The Mill on the Erme

Power came from the river. By the sixteenth century the Erme was turning a corn mill, a tin mill, and an edge mill, each one harnessing the same falling water for different work. Glanville's Mill ground flour where the modern shopping centre now stands, lending its name to the streets that replaced it. Then in 1787 a paper mill rose at Stowford, and for 226 years it defined the town. Generations of Ivybridge families went to work at the mill, came home smelling of pulp and steam, and watched their wages build the terraced houses that still line Fore Street. The mill expanded through the Victorian boom, was rebuilt in the 1860s with extensive investment, and outlasted the era that created it. It closed in 2013. The vast brick buildings are now being converted into homes and shops, a paper mill ending its second life as the address of people who never made paper at all.

Brunel's Granite Piers

Isambard Kingdom Brunel built a railway viaduct across the Erme valley in 1848, and pieces of it are still standing. When the line was upgraded in 1894 the wooden superstructure was replaced, but Brunel's granite piers remained, and they remain to this day, marching across the valley alongside the operational viaduct that carries the modern Great Western trains to London Paddington. The railway transformed Ivybridge. The 1848 station made it possible for the mill workforce to grow, for goods to leave, for ideas to arrive. The population, which had been 1,574 in 1921, climbed past 12,000 by the end of the century. Western Beacon rises 1,076 feet above the town, and from its summit you can see the whole valley unfold: the river threading between the hills, the granite piers, the houses spreading east and west because the railway to the north and the A38 to the south have boxed in any other direction of growth.

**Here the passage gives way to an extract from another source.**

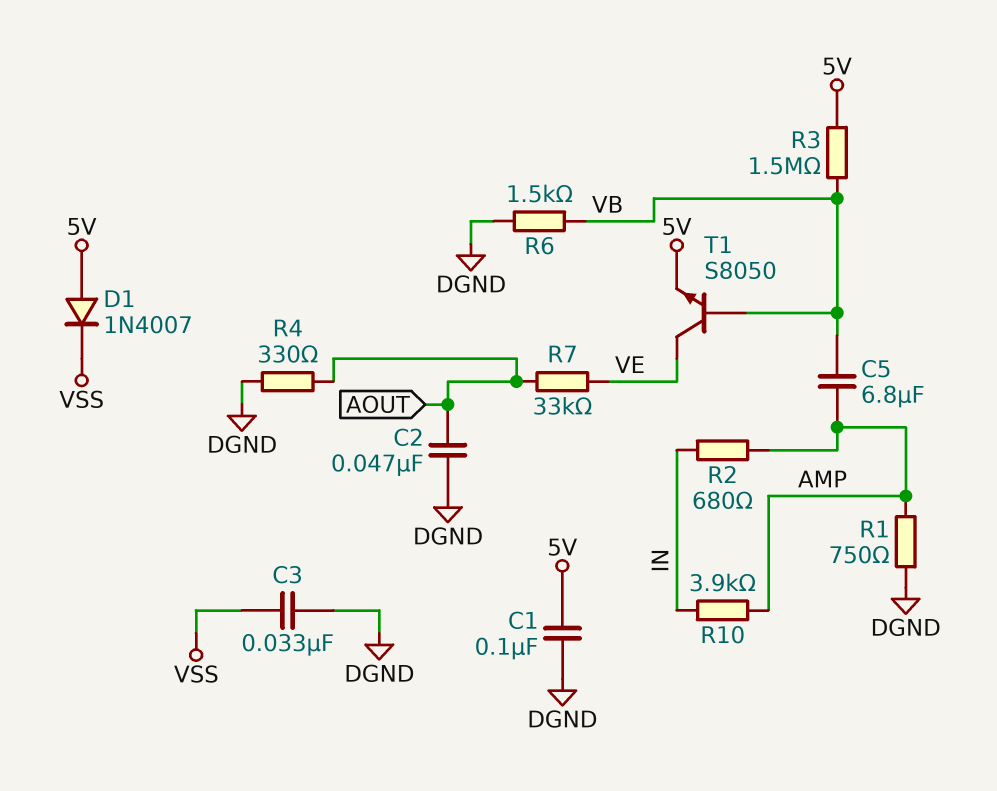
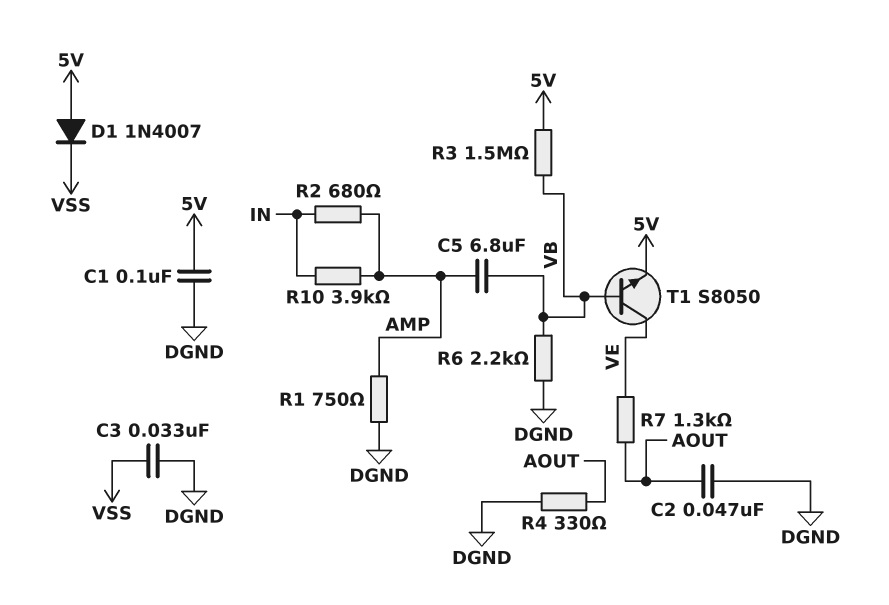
R6: 1.5k (DGND, VB) -> 2.2k (DGND, VB)
R7: 33k (AOUT, VE) -> 1.3k (AOUT, VE)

The Memorial No One Forgets

Two memorials stand near the centre of town. The first, unveiled in 1922, marks the Ivybridge men who died in the First World War, equidistant from three of the churches that buried them. Every November the town gathers here, as towns across Devon do, to remember. The second memorial is newer and less expected. It commemorates the American servicemen stationed in and around Ivybridge in 1943 and 1944, men who trained in the lanes and pubs and farmhouses of the South Hams before crossing the Channel on D-Day. Many of them died on Omaha Beach. They were here only briefly, billeted in a town most had never heard of, but Ivybridge keeps their names alongside its own. Also from Ivybridge: Edmund Hartley, born here in 1847, who earned the Victoria Cross in the Basuto Gun War. Hartley Court on Fore Street bears his name.

The Walking Town

Ivybridge sits at the southern threshold of Dartmoor, and recent decades have reinvented it as the place where the moor begins. The Two Moors Way starts here, a 102-mile walking route that crosses Dartmoor, traverses central Devon, and finishes on the cliffs of Lynmouth on the North Devon coast. From the town centre you can follow the old china clay railway up to Redlake in the heart of the moor, or take the riverside path through Longtimber Woods, where the Erme runs between mossy granite boulders that travelled down from Dartmoor in some forgotten geological age. The Ivybridge Brewing Co. brews in town, working with people who have a diverse range of disabilities. The Watermark opened in 2008, doubling as library, cinema, and community space. The mill is gone but the bridge, the river, and the ivy are still here, where they have always been.

From the Air

Ivybridge sits at 50.389 degrees north, 3.921 degrees west, at the southern edge of Dartmoor National Park, roughly 13 miles east of Plymouth and 28 miles southwest of Exeter. From the air, look for the River Erme cutting south through a wooded valley between Western Beacon (1,076 ft) and the moorland to the north; the A38 expressway runs east-west across the valley's southern flank, and the mainline railway viaduct crosses just to the north. Nearest controlled airport is Exeter (EGTE), 28 miles northeast. Plymouth City Airport (EGHD) closed in 2011 but the airfield site remains visible to the southwest. Devon's South West Peninsula weather brings frequent rain off the Atlantic; visibility can drop quickly when fronts move in from the Channel.